Le général Vincent Giraud lors de l’exercice Strasbourg, en mai 2022. © Ministère des Armées

Qui sont ces réservistes ? Avez-vous un « portrait-robot » du candidat ?

Ils sont le reflet de notre société, ce qui est très heureux d’ailleurs. Ils viennent de tous les horizons, de tous les milieux, avec toutes les compétences. Nous avons aussi bien des étudiants qui sont dans des unités de combat que des cadres spécialisés dans le cyber ou dans le domaine de la santé, et qui viennent offrir leurs services. Il n’y a donc pas de « portrait-robot », mais, il est évident que le contexte sécuritaire a une véritable influence sur les candidatures. Nous avons connu une première grande vague de recrutements au moment des attentats du Bataclan en 2015 par exemple. En 2022, après l’invasion de l’Ukraine, les jeunes aussi étaient là, prêts à s’engager. Je trouve cela admirable et rassurant. C’est la raison pour laquelle nous avons un devoir à leur égard. Cet engouement est la preuve que, dans notre pays, l’esprit de défense et la cohésion nationale existent.

Une dernière question plus personnelle, avez-vous une recommandation de lecture à nous faire ?

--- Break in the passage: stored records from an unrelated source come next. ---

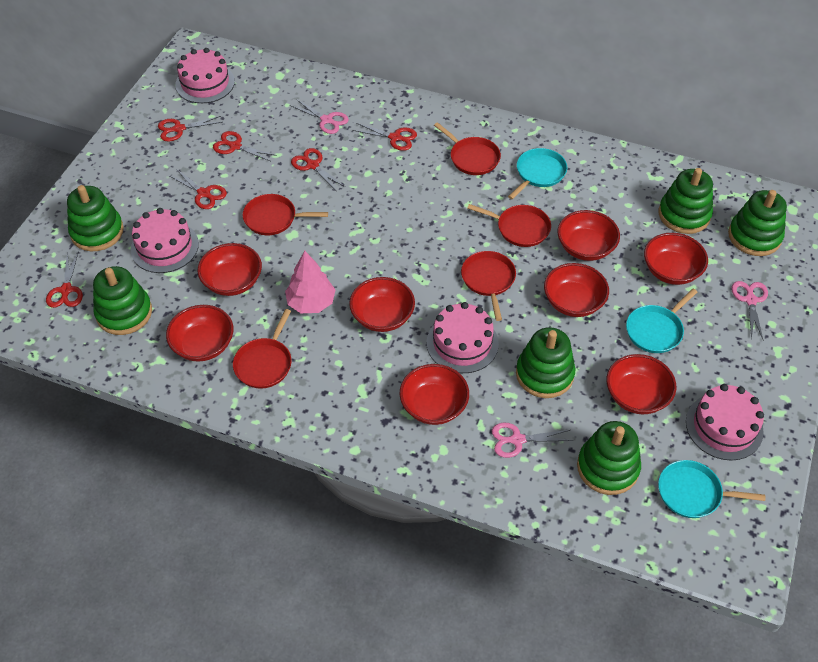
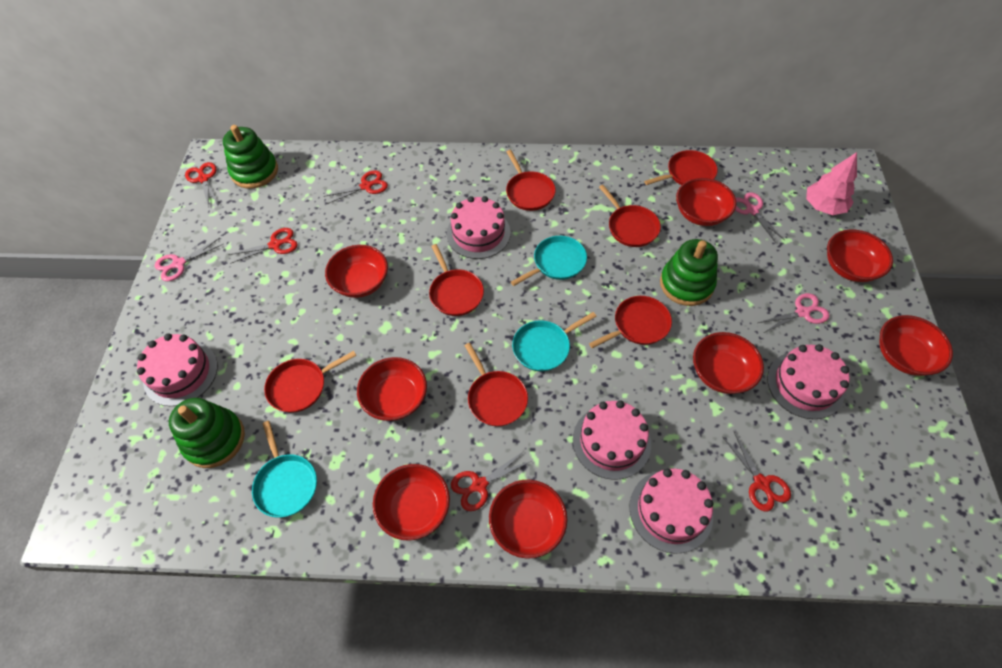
green stacking toy: 6 -> 3
pink cake: 4 -> 5
red pan: 5 -> 7
red scissors: 6 -> 5

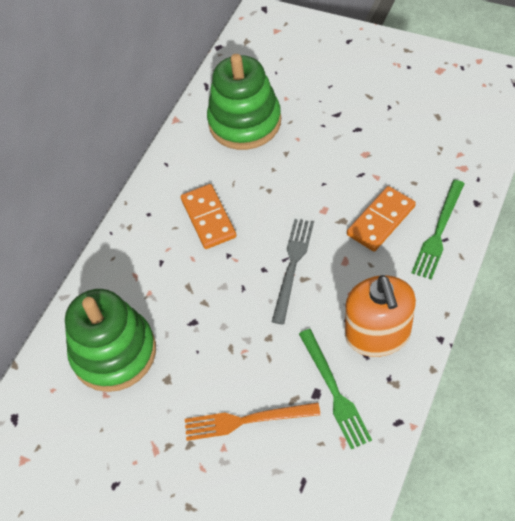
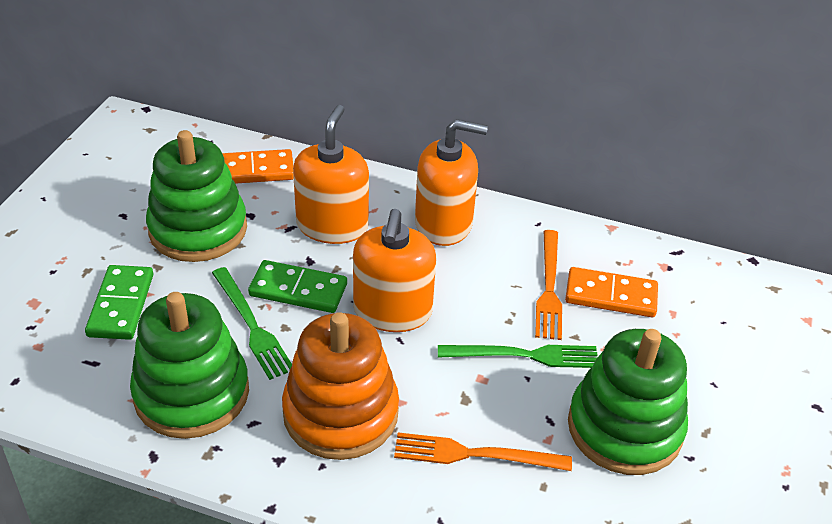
green domino: 0 -> 2
green stacking toy: 2 -> 3
grey fork: 1 -> 0
orange fork: 1 -> 2
orange soap dispenser: 1 -> 3
orange stacking toy: 0 -> 1

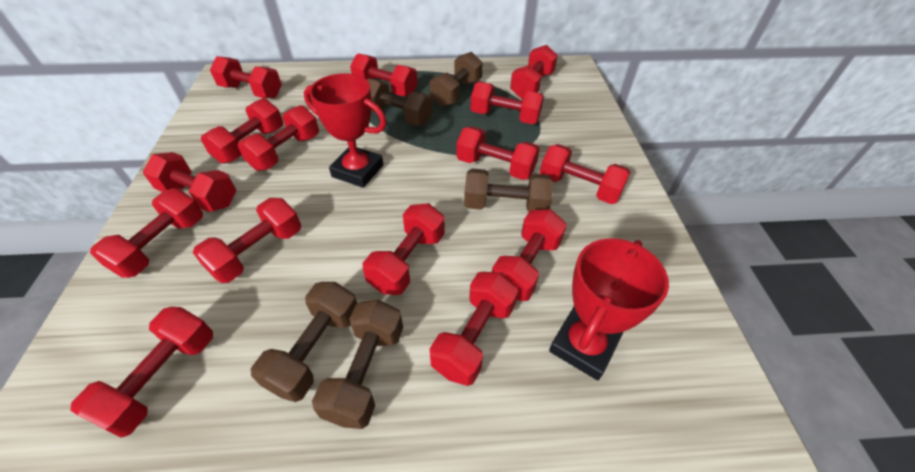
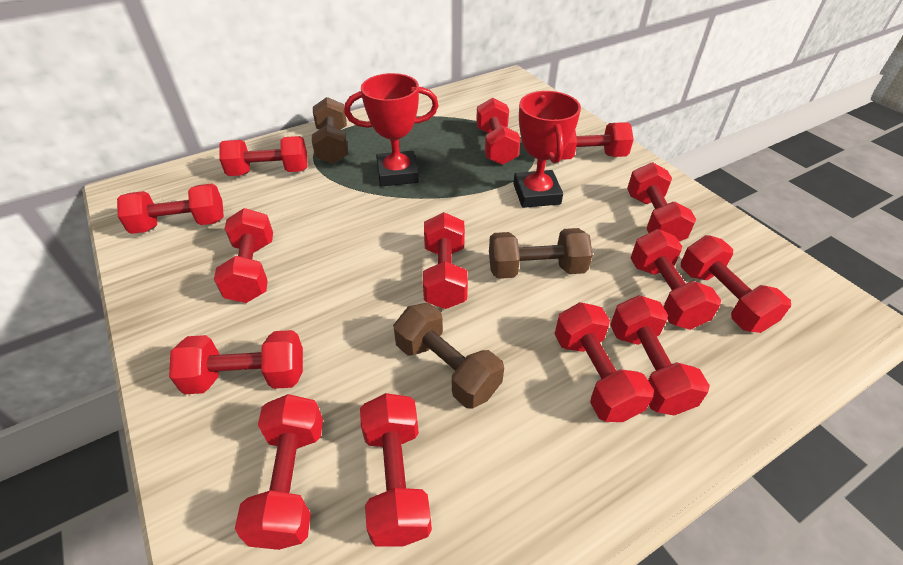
brown dumbbell: 5 -> 3
red dumbbell: 15 -> 14

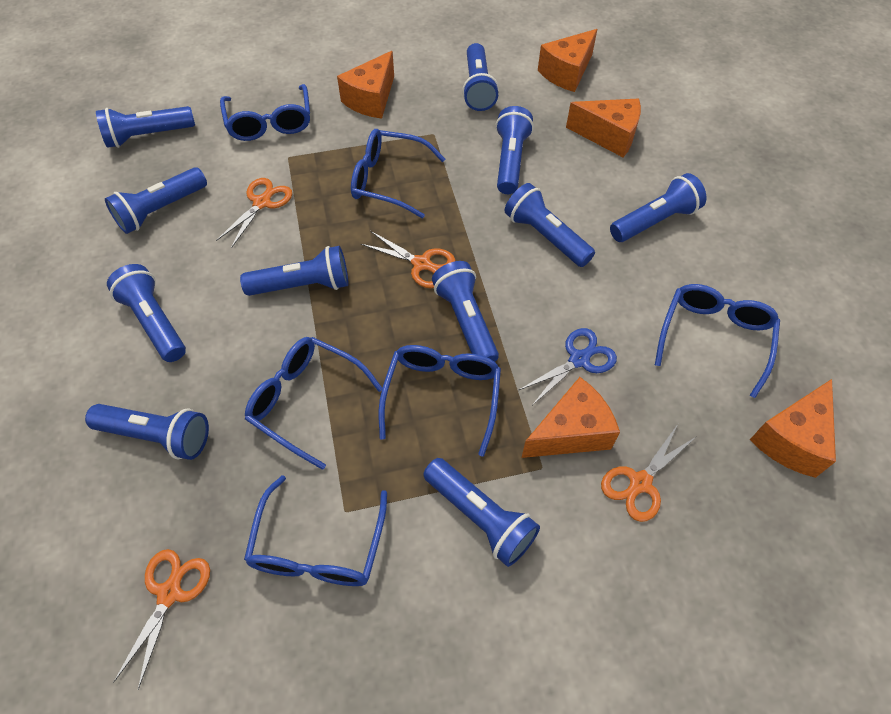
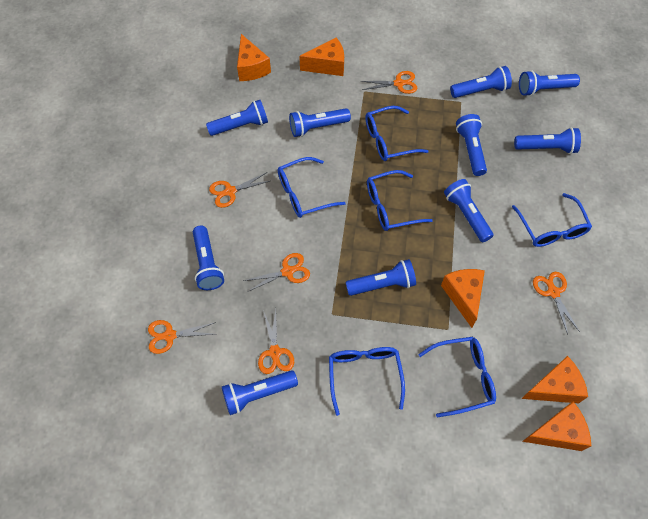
blue flashlight: 11 -> 10
blue scissors: 1 -> 0
orange scissors: 4 -> 6

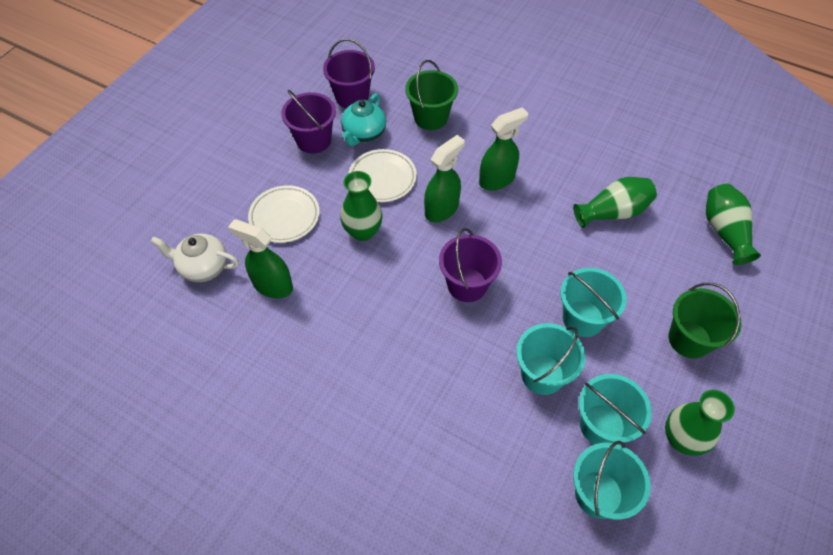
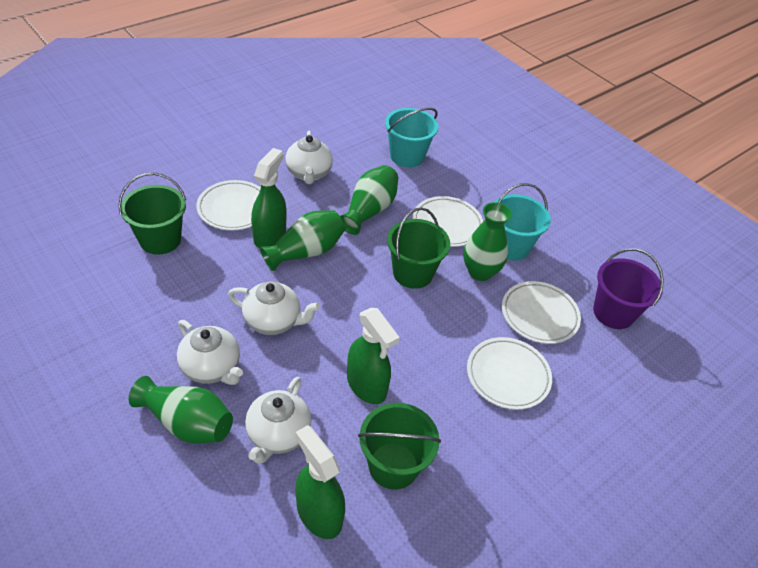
green bucket: 2 -> 3
purple bucket: 3 -> 1
turquoise bucket: 4 -> 2
turquoise teapot: 1 -> 0
white plate: 2 -> 4
white teapot: 1 -> 4

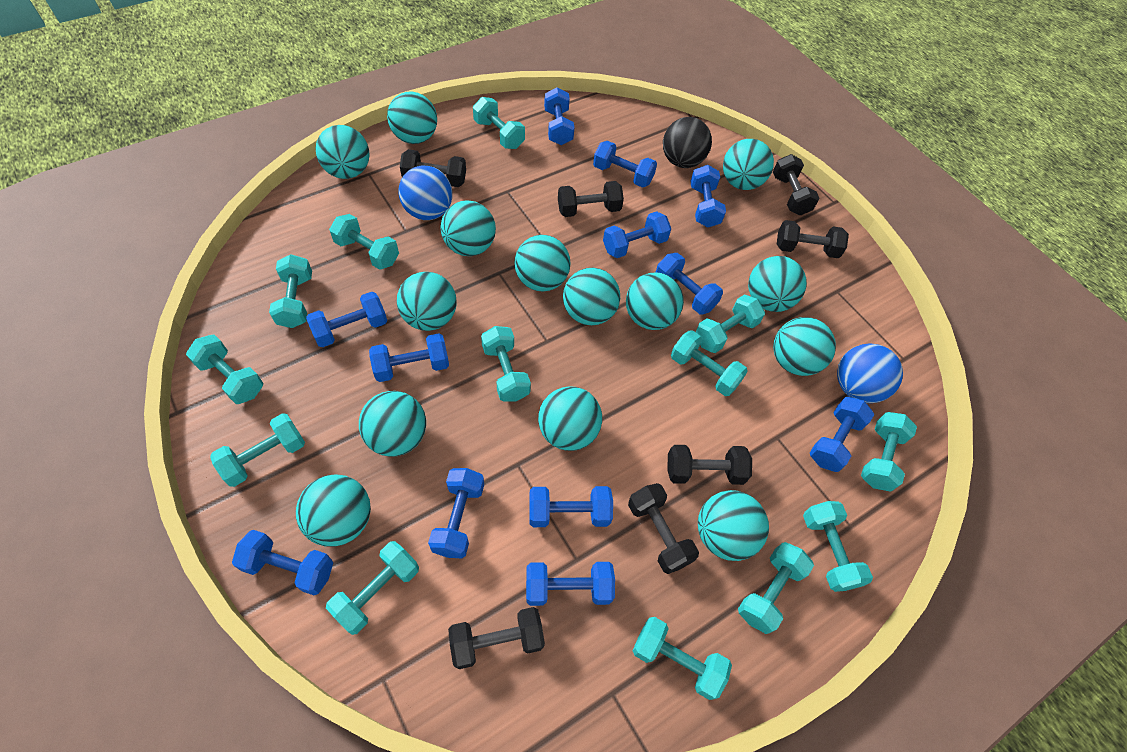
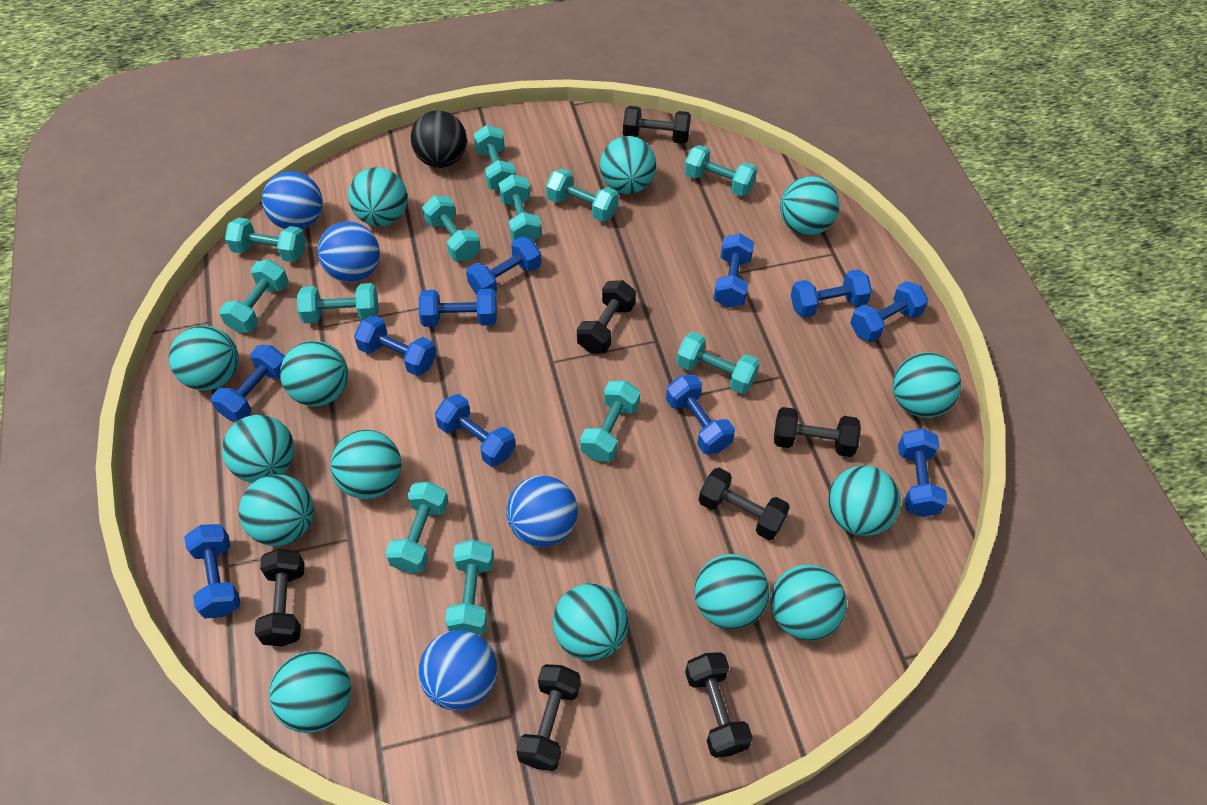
blue ball: 2 -> 4
blue dumbbell: 12 -> 11
turquoise dumbbell: 13 -> 12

J’en ai même deux. Citadelle, d’Antoine de Saint- Exupéry, qui devrait inspirer tous les gens qui ont des responsabilités. C’est un livre inachevé, mais je le trouve très fort, il permet de prendre du recul sur beaucoup de choses. Et je recommande également la lecture de La guerre hors limites, écrit par deux colonels de l’armée de l’Air chinoise. Un texte éclairant sur leur perception des nouveaux conflits et tensions dans le monde.